800×800×3 → 25×25×2048

A standard ResNet-50 (see our ResNet walkthrough) extracts features. The output from the last stage is a 25×25×2048 feature map (for an 800×800 input). A 1×1 convolution reduces channels to 256, giving 25×25×256.

2 Positional Encoding + Flatten

Spatial Positional Encoding

25×25×256 → 625×256

The 2D feature map is flattened to a sequence of 625 tokens (25×25). Fixed sinusoidal 2D positional encodings are added so the Transformer knows where each token sits spatially. This is analogous to positional embeddings in ViT, but using the original Transformer's sine/cosine formulation extended to 2D.

3 Transformer Encoder

6 Encoder Layers

625×256 → 625×256

Standard Transformer encoder with multi-head self-attention and feed-forward networks. Each image feature token attends to all others, building global context. After 6 layers, every spatial position has information from the entire image — crucial for reasoning about object relationships and removing duplicate detections.
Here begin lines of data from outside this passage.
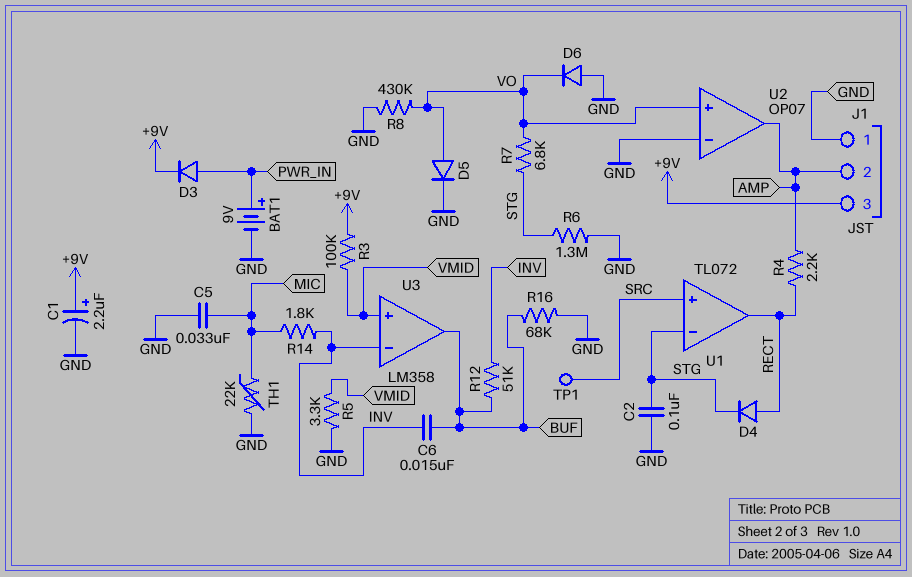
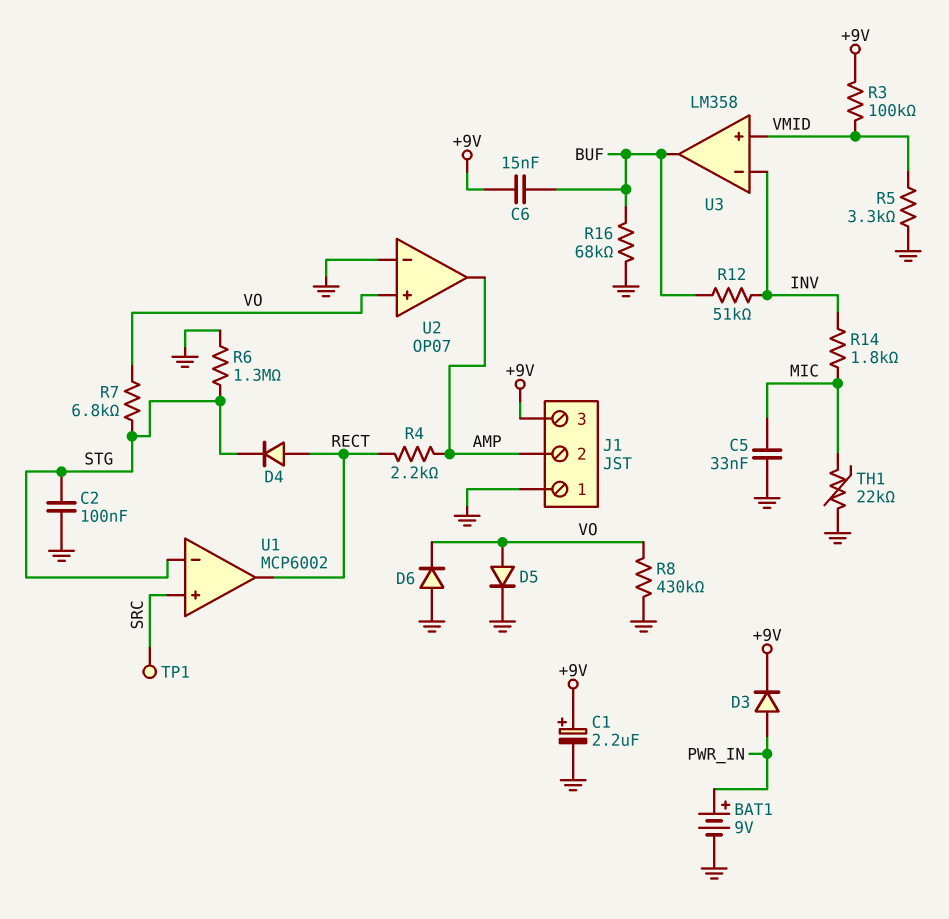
C6: 15nF (BUF, INV) -> 15nF (+9V, BUF)
U1: TL072 -> MCP6002

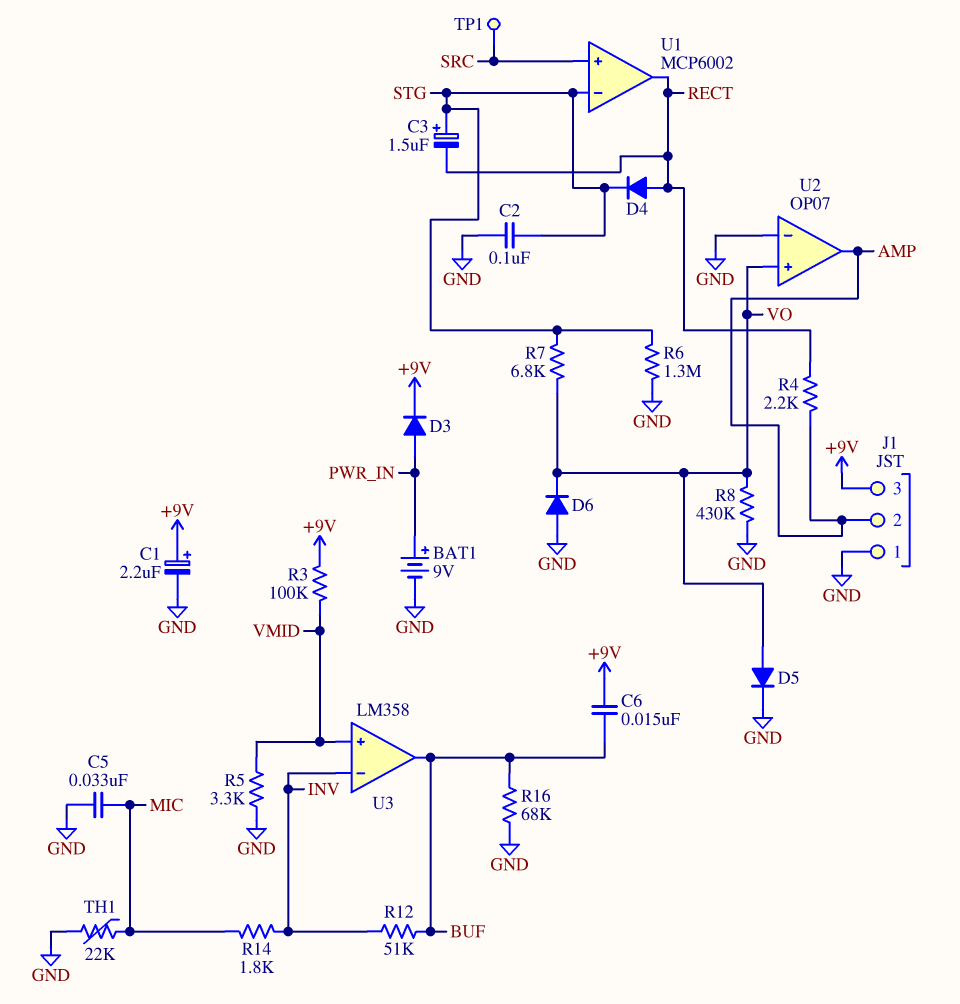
C3: none -> 1.5uF (plus STG, minus RECT)

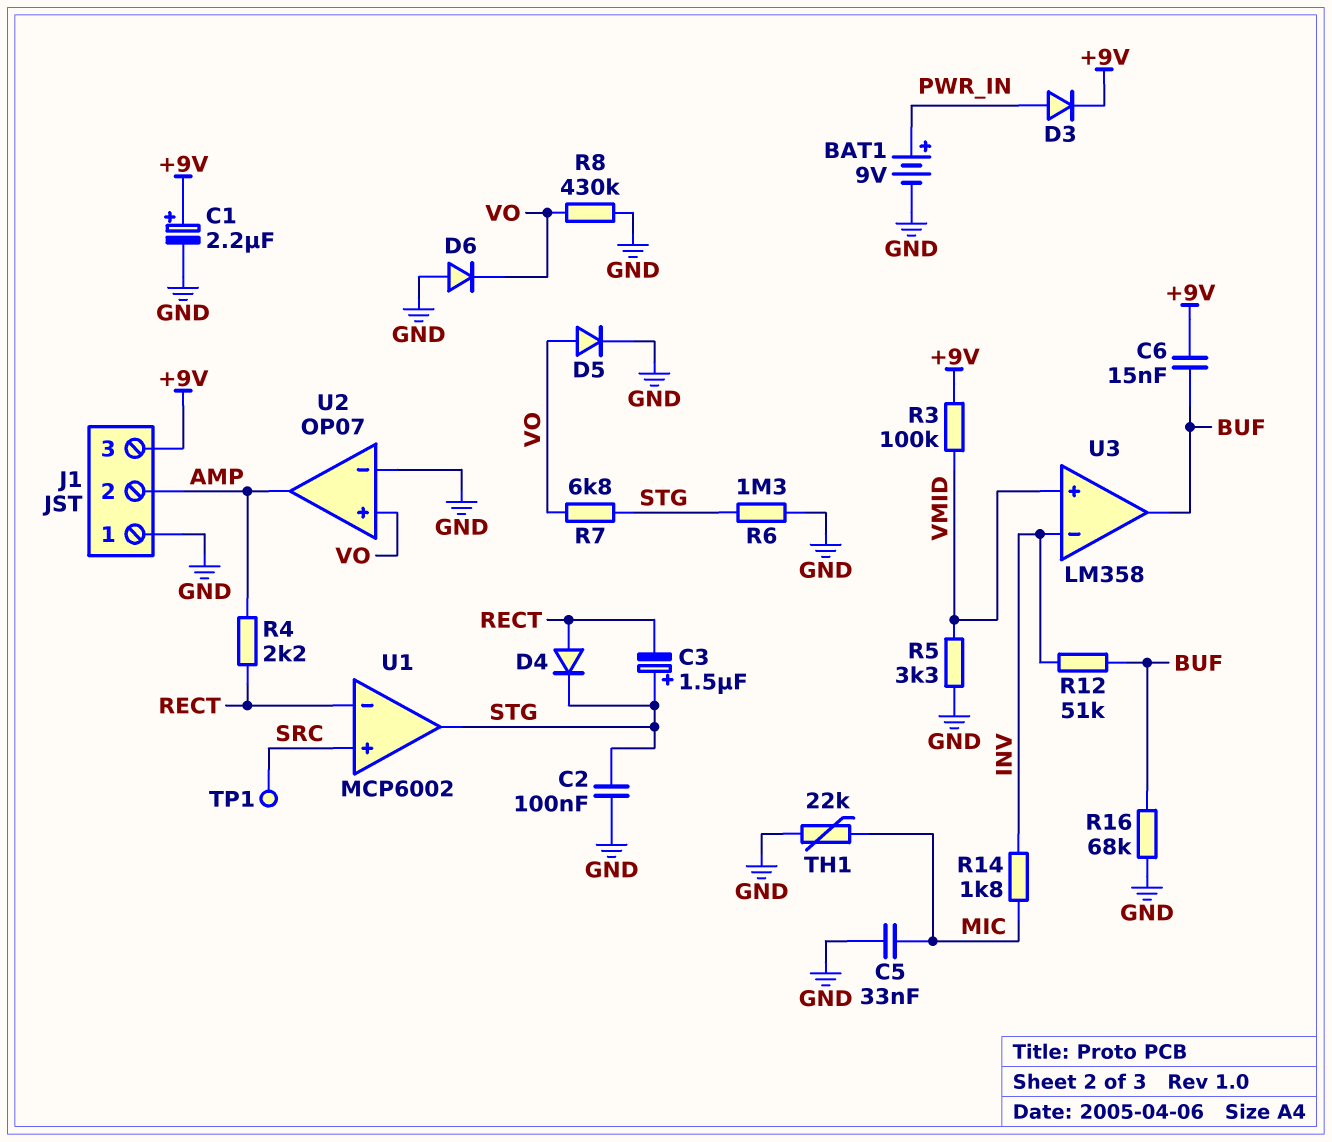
U1 pin in-: STG -> RECT
U1 pin out: RECT -> STG

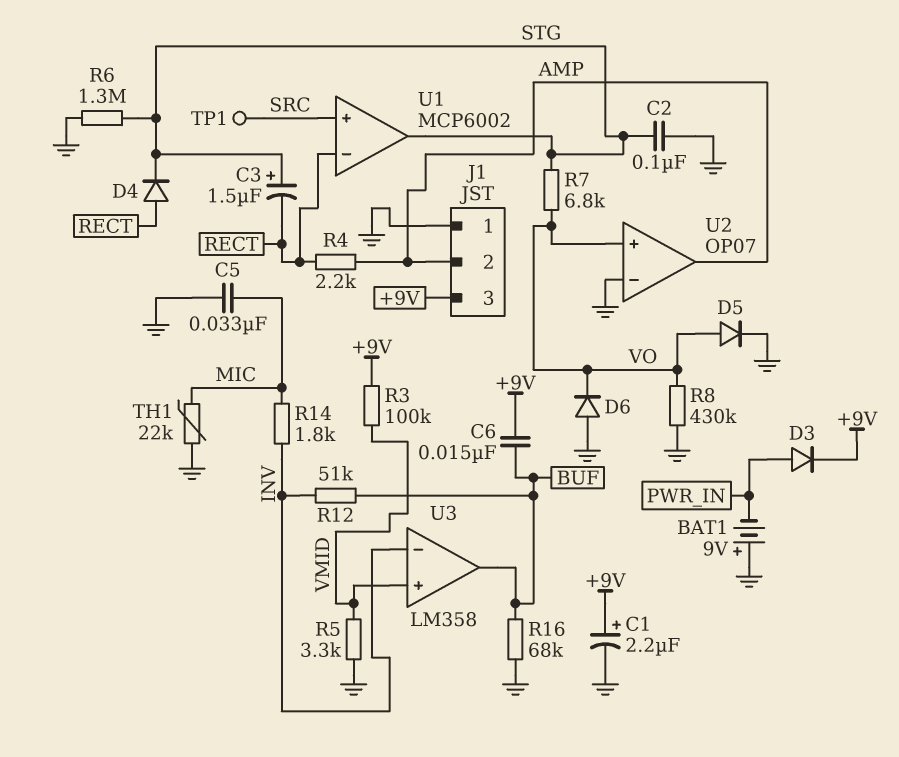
BAT1: 9V (plus PWR_IN, minus GND) -> 9V (plus GND, minus PWR_IN)

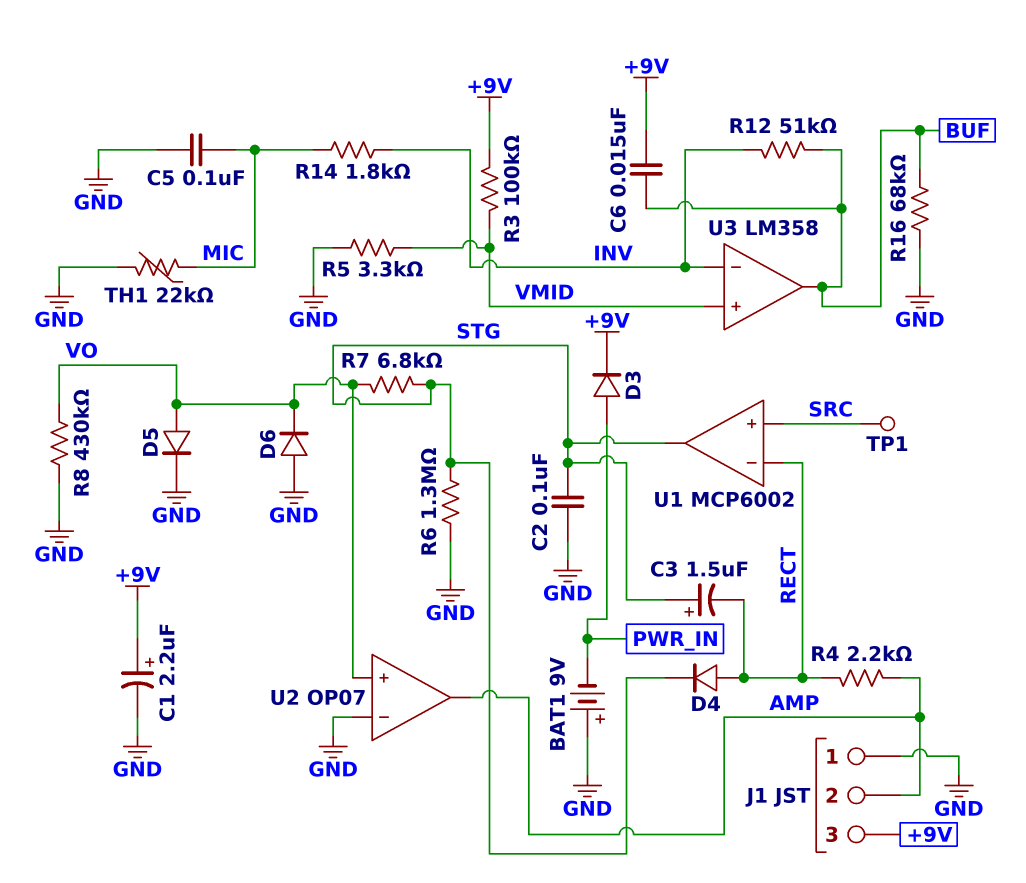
C5: 33nF (GND, MIC) -> 100nF (GND, MIC)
4 Transformer Decoder + Object Queries

6 Decoder Layers with 100 Object Queries

100×256 (queries) + 625×256 (memory)

This is DETR's most novel component. 100 learned object queries — fixed-size set of 256-dimensional vectors — attend to the encoder output via cross-attention. Each query "specializes" in detecting one object. Through 6 decoder layers, queries compete for objects and learn to avoid predicting the same one.

Hungarian matching loss: During training, DETR uses the Hungarian algorithm to find the optimal one-to-one assignment between the 100 predictions and ground-truth objects. This bipartite matching ensures each ground-truth gets exactly one prediction — eliminating the need for NMS.

5 Prediction Heads (FFN)

Class + Box FFN per Query

100 × 256 → 100 × (class + 4 coords)

Each decoder output token independently passes through two feed-forward networks: one predicts the class label (91 COCO categories + "no object") and one predicts normalized box coordinates (center_x, center_y, width, height). The "no object" class (∅) is predicted for most queries — it means that query slot found nothing.

Hungarian Matching: How DETR Trains Without NMS

Bipartite Matching Loss

N predictions × M ground truths → 1-to-1 assignment

During training, DETR uses the Hungarian algorithm to find the optimal one-to-one matching between its 100 predictions and the ground-truth objects. The matching cost combines classification probability, L1 box distance, and GIoU. Each ground truth is assigned exactly one prediction; unmatched predictions are trained to predict ∅.

DETR Limitations

Slow convergence: DETR requires 500 epochs to train (vs. 36 for Faster R-CNN). Weak on small objects: Using only the final backbone feature map loses fine-grained detail. These limitations motivated the next generation.

Decoder Cross-Attention: Where Queries Look

Attention Visualization Across Decoder Layers

A fascinating property of DETR's decoder: in early layers, queries attend broadly across the image (exploring). In later layers, attention sharpens to focus precisely on the object boundaries. This progressive refinement is why the decoder needs multiple layers.

3 — RT-DETR (Baidu, 2023)

Zhao et al. — arXiv:2304.08069 — First real-time DETR

RT-DETR asked: can we make DETR real-time? The answer required three changes: a better backbone, an efficient hybrid encoder, and IoU-aware query selection.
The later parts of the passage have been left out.